Bolivarianism is a mix of panhispanic, left-leaning and nationalist-patriotic ideals named after Simón Bolívar, the 19th-century Venezuelan general and liberator from the Spanish monarchy then in abeyance, who led the struggle for independence throughout much of South America.

== Bolivarianism of Hugo Chávez ==

In recent years, Bolivarianism's most significant political manifestation was in the government of Venezuela's president Hugo Chávez, who from the beginning of his presidency called himself a Bolivarian patriot and applied his interpretation of several of Bolívar's ideals to everyday affairs, as part of the Bolivarian Revolution. That included the 1999 Constitution, which changed Venezuela's name to the Bolivarian Republic of Venezuela and other ideas such as the Bolivarian Schools, Bolivarian Circles and the Bolivarian University of Venezuela. The term "Bolivarianism" is often used specifically to refer to Chávez's presidential terms.

The central points of Bolivarianism as extolled by Chávez are the following:
- Latin American economic and political sovereignty (anti-imperialism)
- Grassroots political participation of the population via popular votes and referendums (participative democracy)
- Economic self-sufficiency (in food, consumer durables and so on)
- Instilling in people a national ethic of patriotic service
- Equitable distribution of (South America's) vast natural resources
- Eliminating corruption

Chávez's version of Bolivarianism, although drawing heavily from Bolívar's ideals, was also drawn from the writings of Marxist historian Federico Brito Figueroa. Chávez was also influenced by the Hispanic American tradition of cooperativism early in his life, such as that practiced by Jorge Eliécer Gaitán, Fidel Castro, Che Guevara and Salvador Allende. Other key influences on Chávez's political philosophy include Ezequiel Zamora and Simón Rodríguez. Although Chávez himself referred to his ideology as bolivarianismo ("Bolivarianism"), Chávez's supporters and opponents in Venezuela refer to themselves as being either for or against chavismo ("Chavism"). Chávez supporters refer to themselves as chavistas.

===Chavismo===

Bolivarianism in Venezuela is also referred to as Chavismo or "Chavezism". Adherents are referred to as Chavistas.
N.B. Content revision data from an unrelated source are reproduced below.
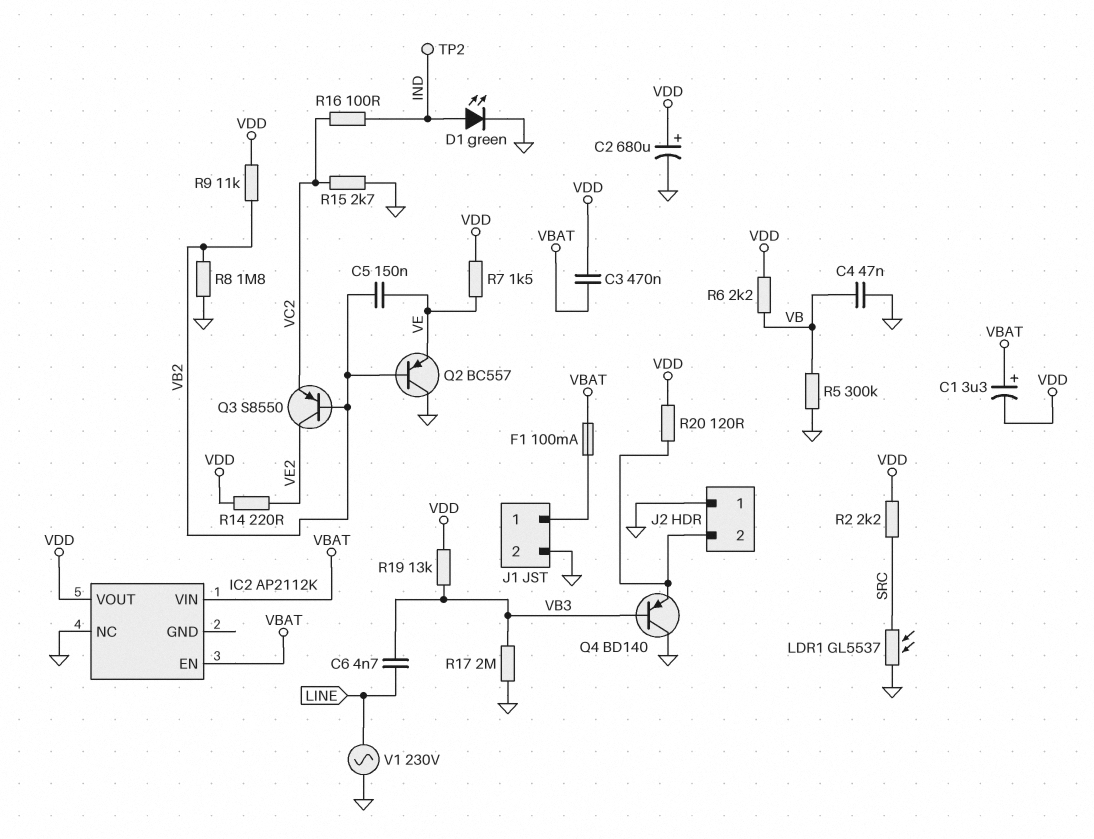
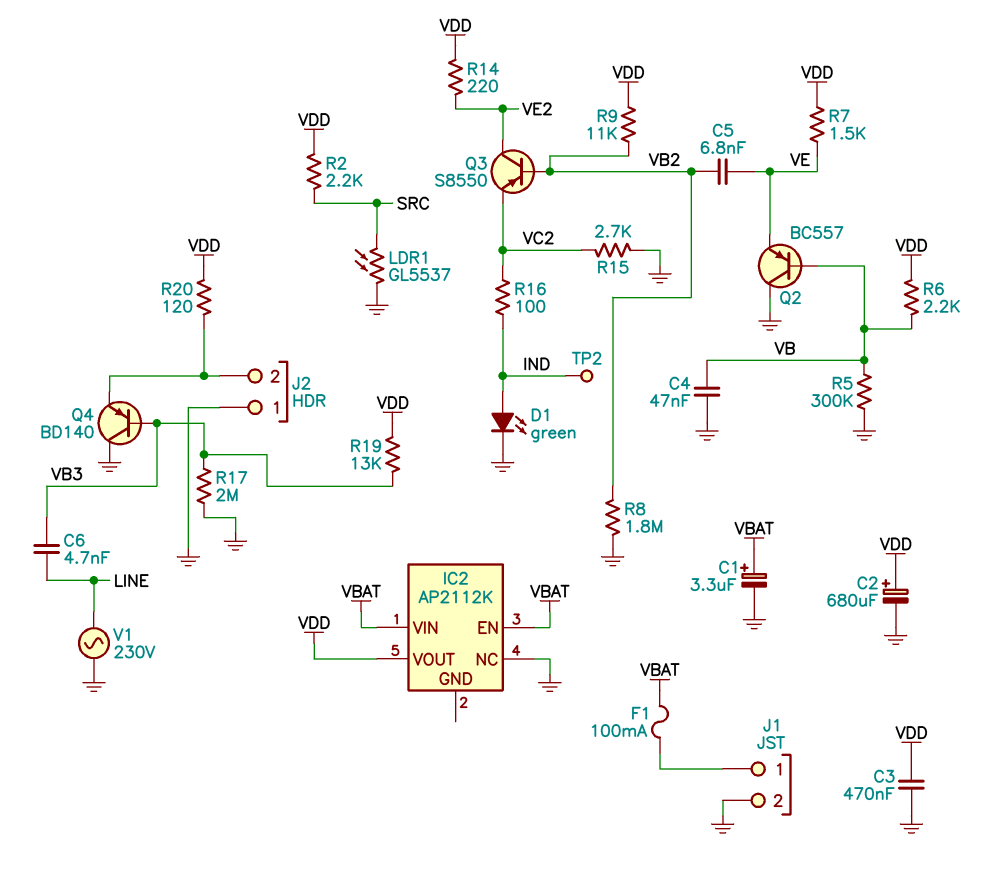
C1: 3.3uF (plus VBAT, minus VDD) -> 3.3uF (plus VBAT, minus GND)
C3: 470nF (VBAT, VDD) -> 470nF (GND, VDD)
C5: 150nF (VB2, VE) -> 6.8nF (VB2, VE)
Q2: PNP BC557 (B VB2, C GND, E VE) -> PNP BC557 (B VB, C GND, E VE)

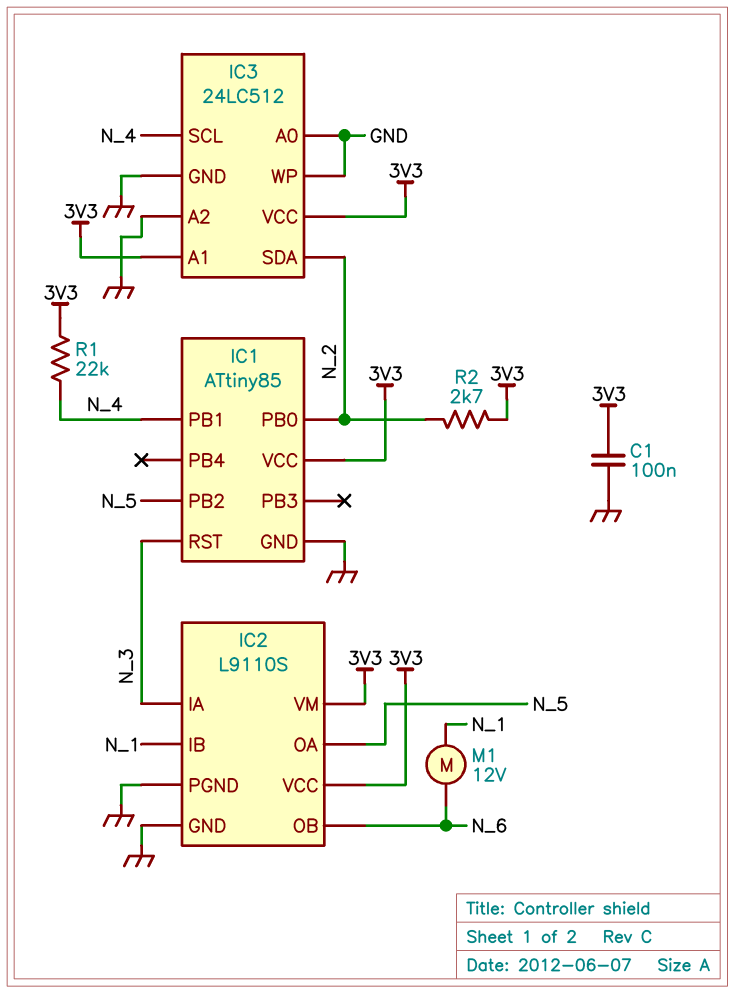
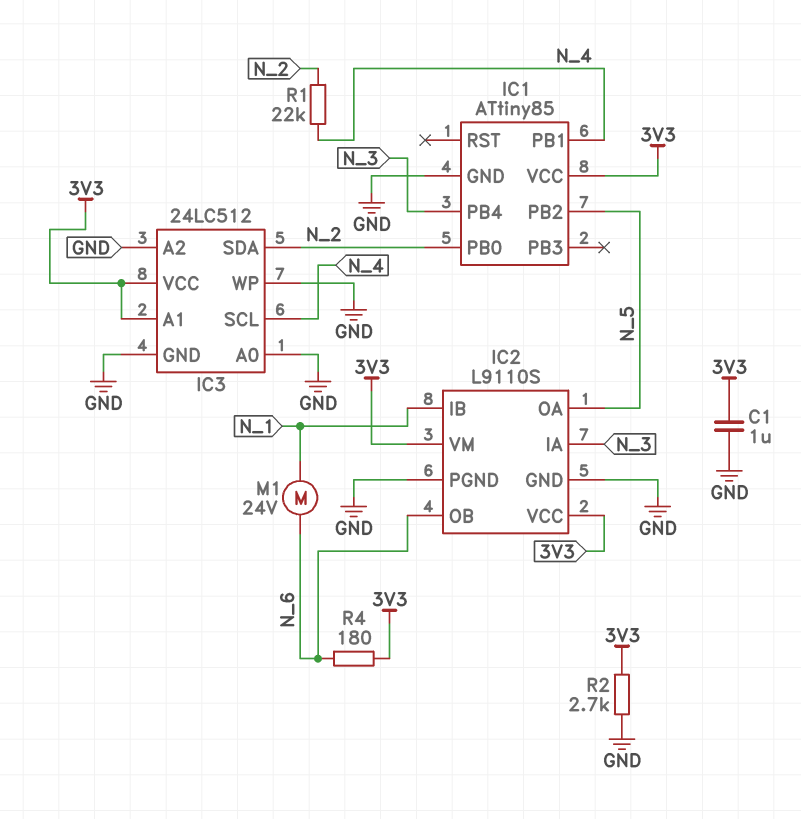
C1: 100nF (3V3, GND) -> 1uF (3V3, GND)
IC1 pin PB4: none -> N_3
IC1 pin RST: N_3 -> none
M1: motor 12V (N_1, N_6) -> motor 24V (N_1, N_6)
R1: 22k (3V3, N_4) -> 22k (N_2, N_4)
R2: 2.7k (3V3, N_2) -> 2.7k (3V3, GND)
R4: none -> 180 (3V3, N_6)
Several political parties in Venezuela support Chavismo. The main party, directly affiliated with Chávez, is the United Socialist Party of Venezuela (PSUV), which replaced the Fifth Republic Movement (Spanish: Movimiento Quinta Republica, usually referred to by the three letters MVR). Other parties and movements supporting Chavismo include the Communist Party of Venezuela and Venezuelan Popular Unity.

The Movement for Socialism (Spanish: Movimiento al Socialismo or MAS) and Radical Cause (Spanish: Causa R) initially supported Chavismo, but they have since distanced themselves from it and now oppose it.

A 2002 article in The Boston Globe said Chavismo "fueled the eruption of public fury that swept the charismatic and confrontational president back into power after a group of military officers deposed him for two days in April in favor of a businessman-president", adding that the "Chavismo phenomenon has almost religious qualities".

== Other definitions and dispute ==
Historically, there has been no universally accepted definition as to the proper use of the terms "Bolivarianism" and "Bolivarian" within all the countries in the region. Many leaders, movements and parties have indistinctly used them to describe themselves throughout most of the 19th and 20th centuries.

=== Panhispanism ===

People who have called themselves bolivarianos claim to follow the general ideology expressed in Bolívar's texts such as the Carta de Jamaica and the Discurso de Angostura. Some of Bolívar's ideas include forming a union of Hispanic American countries, providing public education and enforcing sovereignty to fight against foreign invasion, which has been interpreted to include economic domination by foreign powers. An example of such a union was Gran Colombia, a block of countries consisting of Venezuela, Colombia, Panama (part of Colombia; of which in that time it was known as New Granada) and Ecuador.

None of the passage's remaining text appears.